Le società arrabbiate: il populismo demagogico

 La Russia, l’India e soprattutto la Cina stanno rapidamente ampliando le loro presenze nelle grandi aziende occidentali, con conseguente incremento del loro potere di condizionarne le strategie e i futuri sviluppi, e con inevitabili effetti sugli equilibri geopolitici mondiali. Tutto questo rappresenta uno degli aspetti più tangibili del progressivo declino dell’Occidente e della contemporanea avanzata delle suddette nuove potenze economiche, rette fra l’altro da sistemi politici non esattamente democratici. Noi occidentali dovremmo riflettere sui seri danni che ci sta creando un’interpretazione sempre più distorta, populistica e autolesionistica della nostra democrazia, accompagnata da un rilevante calo qualitativo delle nostre classi dirigenti soprattutto, ma non soltanto, politiche. Risulterebbe molto interessante un suo parere.
Giovanni Cama

Caro Cama,
Il caso della Russia mi sembra alquanto diverso da quello di India e Cina. Duramente colpito dalle sanzioni occidentali e dal calo del prezzo del petrolio, il Paese sta attraversando una fase in cui il governo non può permettersi la politica sociale che ha fatto dopo l’arrivo di Putin alla presidenza della Repubblica nel 2000. Vi sono ancora grandi ricchezze accumulate negli anni in cui gli oligarchi potevano agire spregiudicatamente, ma i mezzi finanziari di cui disponevano sono notevolmente diminuiti. India e Cina invece (ma soprattutto la Repubblica popolare) stanno facendo una politica degli acquisti che comincia a preoccupare alcuni Paesi (fra cui la Germania) e la Commissione di Bruxelles.

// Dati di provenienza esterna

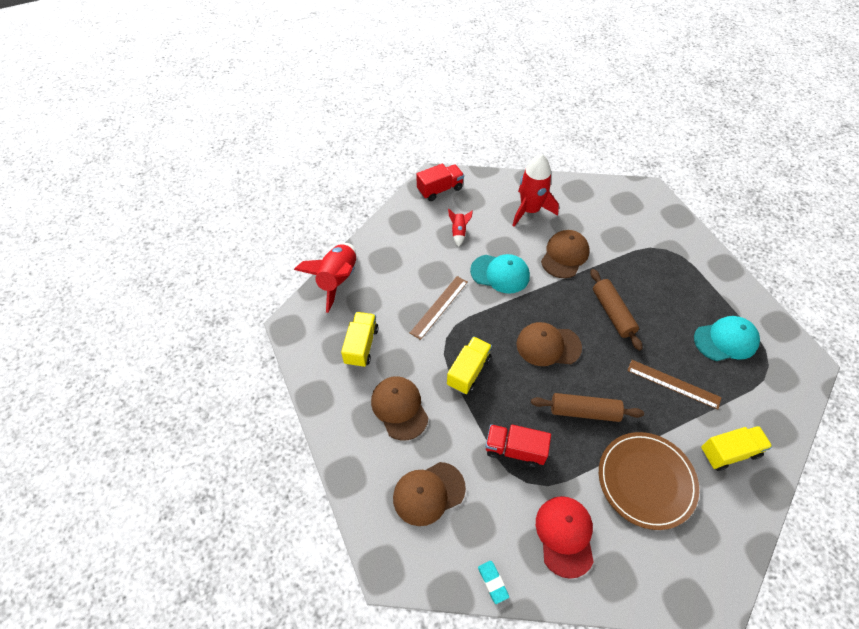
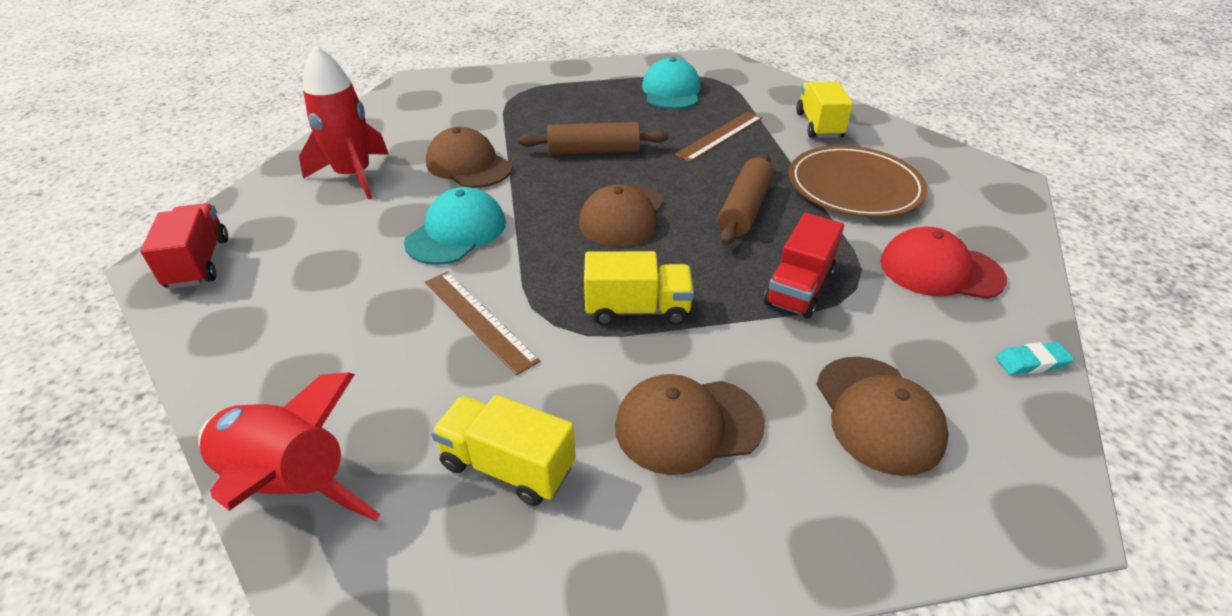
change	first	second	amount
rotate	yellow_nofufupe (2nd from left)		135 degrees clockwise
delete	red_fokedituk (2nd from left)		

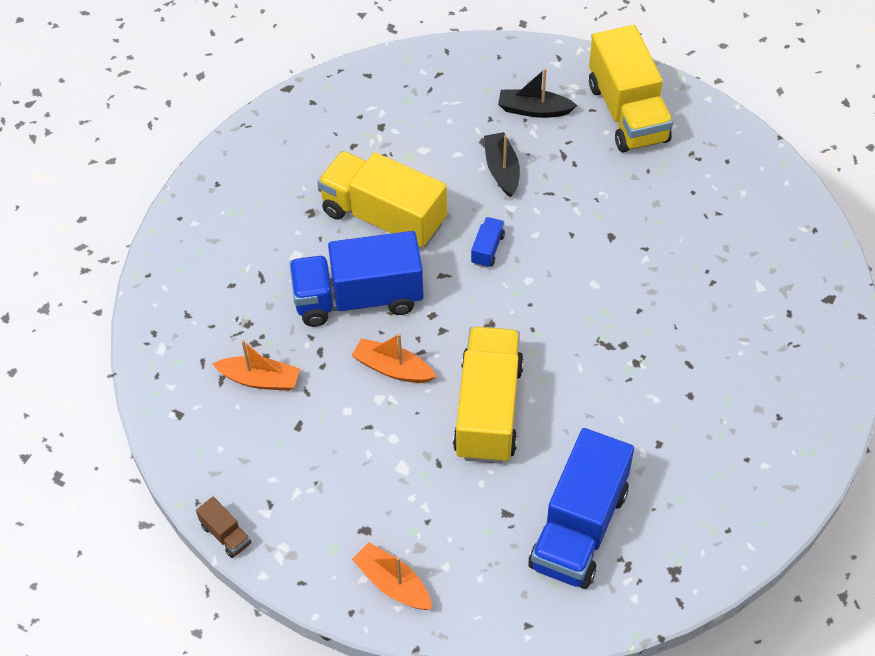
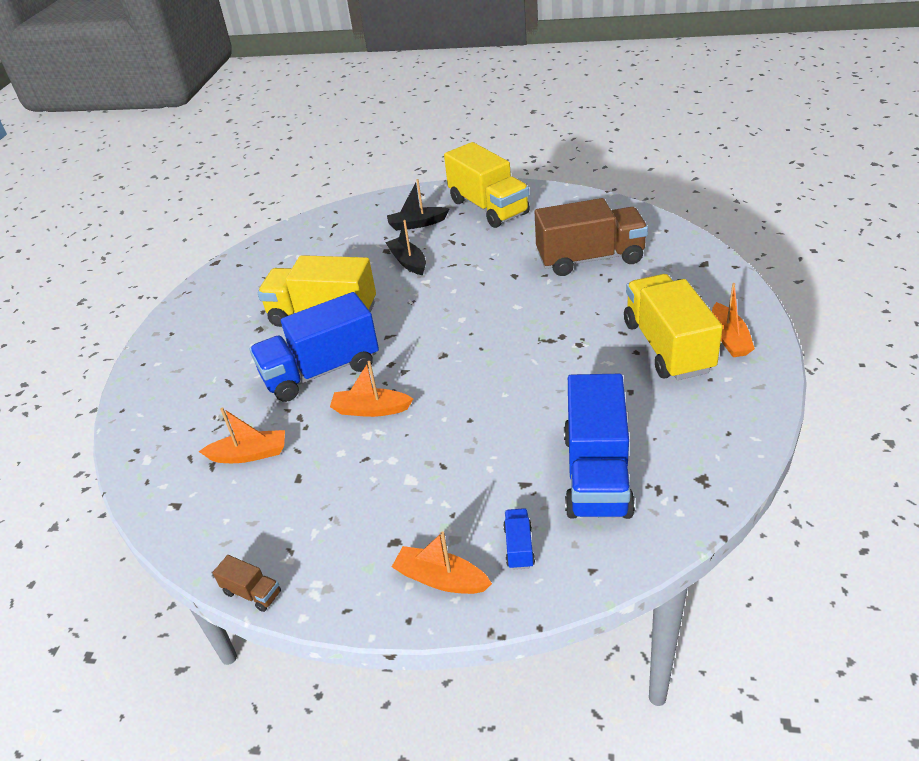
change	first	second	amount
move	blue_nofufupe (2nd from left)		
insert		brown_nofufupe (2nd from left)	
move	yellow_nofufupe (2nd from left in the first image)	yellow_nofufupe (3rd from left)	
insert		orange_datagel (4th from left)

Le ricordo tuttavia che per molto tempo l’ingresso del Terzo mondo nella economia internazionale ci era parso un fenomeno positivo. India e Cina sono grandi mercati in cui le industrie europee, negli ultimi anni, hanno trovato straordinarie occasioni di lavoro e sviluppo. La Cina copiava i nostri brevetti e faceva una imbattibile concorrenza a molte piccole e medie aziende europee, ma stava creando una borghesia che avrebbe avuto nuovi desideri e nuove esigenze. Ne abbiamo avuto una prova indiretta quando abbiamo assistito anche in Italia alla nascita di un turismo cinese che sarebbe stato, 20 anni fa, difficilmente immaginabile.

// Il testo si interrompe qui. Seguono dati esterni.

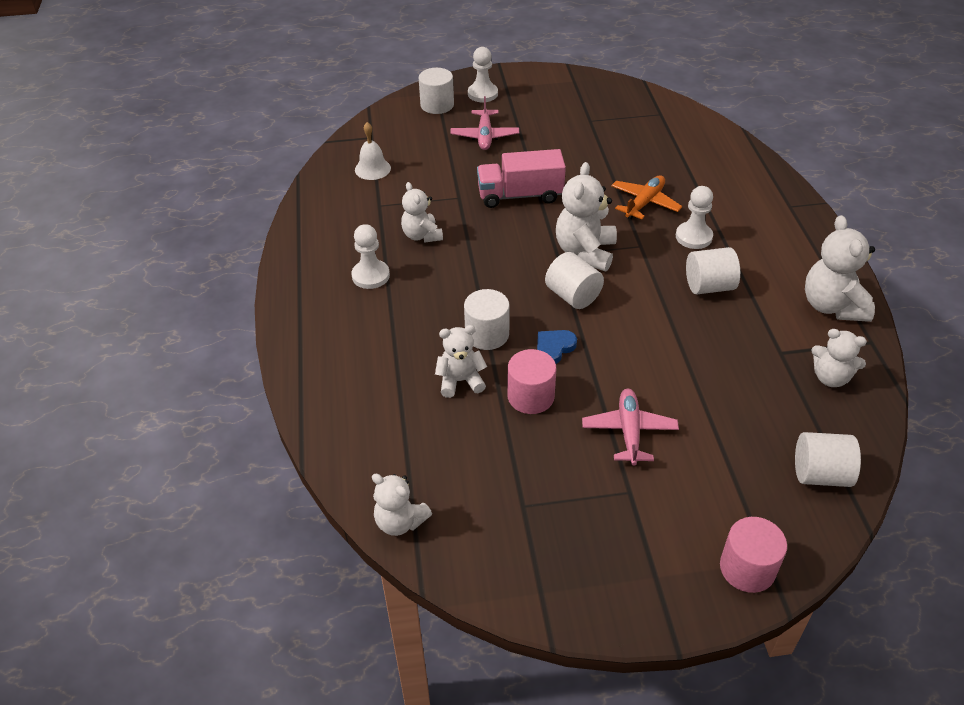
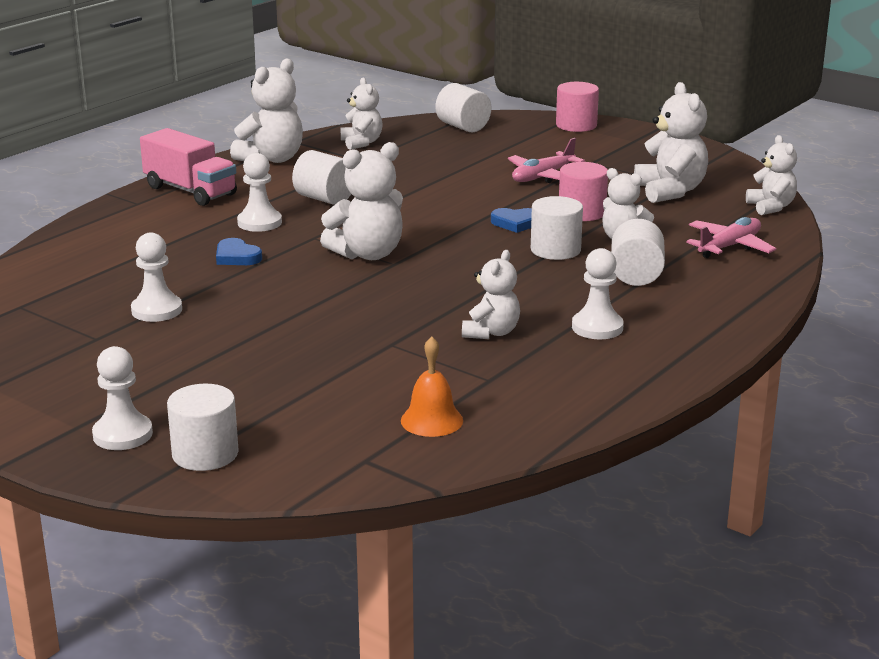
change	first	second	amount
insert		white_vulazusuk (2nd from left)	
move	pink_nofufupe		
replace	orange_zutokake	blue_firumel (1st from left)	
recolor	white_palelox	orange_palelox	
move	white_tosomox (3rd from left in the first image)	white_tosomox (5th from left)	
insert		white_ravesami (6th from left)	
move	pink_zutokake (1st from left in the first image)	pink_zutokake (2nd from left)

Oggi, tuttavia, il quadro sembra alquanto diverso. Sono cambiati i termini economici della questione? Credo piuttosto che siano cambiati gli stati d’animo e gli umori delle società europee. La globalizzazione, insieme alla grande liberalizzazione delle attività finanziarie dell’ultimo ventennio, ha avuto per effetto una considerevole ridistribuzione della ricchezza. Ne hanno tratto grande vantaggio alcune fasce della società, ma spesso a scapito di una classe media che ha visto diminuire il proprio reddito e il proprio status sociale. Questo fenomeno ha avuto ricadute politiche. Non vi è democrazia occidentale, ormai, che non abbia un partito populista o un movimento antisistema che soffia sul fuoco e predica la distruzione di tutte le organizzazioni sorte per regolare l’economia continentale e mondiale. Il caso dell’accordo fra l’Unione Europea e il Canada è soltanto l’ultimo episodio di lunga sequenza che non risparmia nemmeno l’Unione Europea e le grandi zone di libero scambio.

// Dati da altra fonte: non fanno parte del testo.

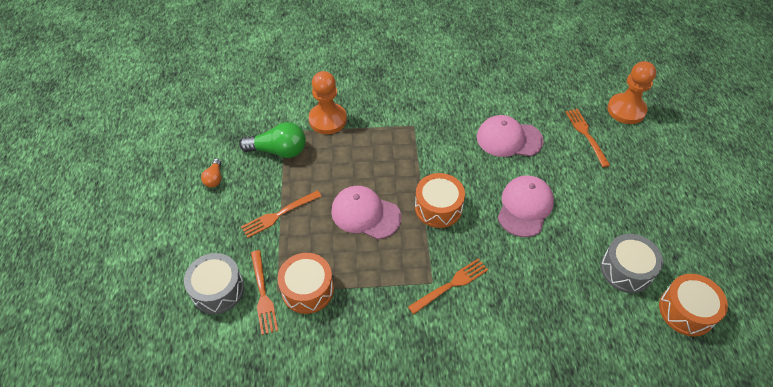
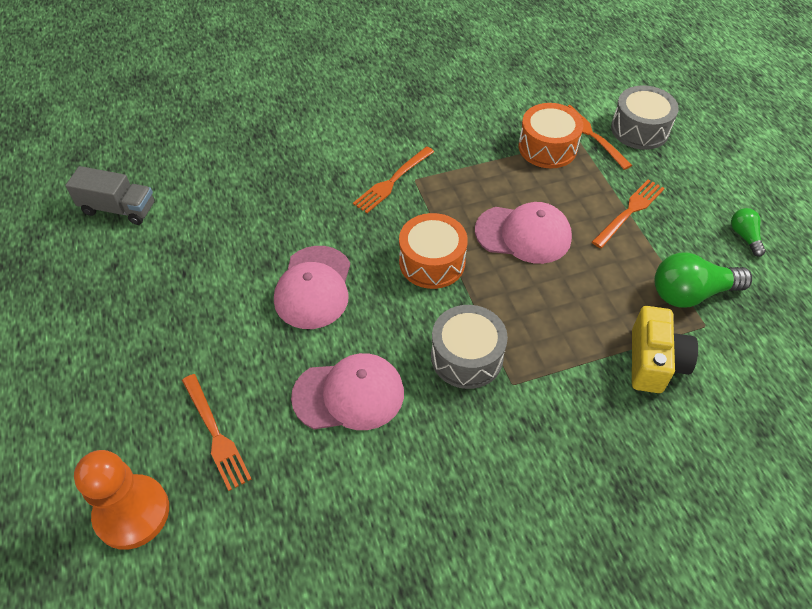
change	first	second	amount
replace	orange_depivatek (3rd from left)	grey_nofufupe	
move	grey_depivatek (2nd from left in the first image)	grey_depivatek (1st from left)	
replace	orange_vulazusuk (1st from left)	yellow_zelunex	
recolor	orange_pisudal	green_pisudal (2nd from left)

Un altro effetto di questo processo, caro Cama, è la nascita di una classe politica demagogica e populista che può, anche quando non governa, contagiare i partiti politici tradizionali e indurli a competere con i populismi copiandone lo stile e i programmi. Accade così che gli elettori più riflessivi, quando vanno alle urne, siano costretti a scegliere fra il male e il meno peggio.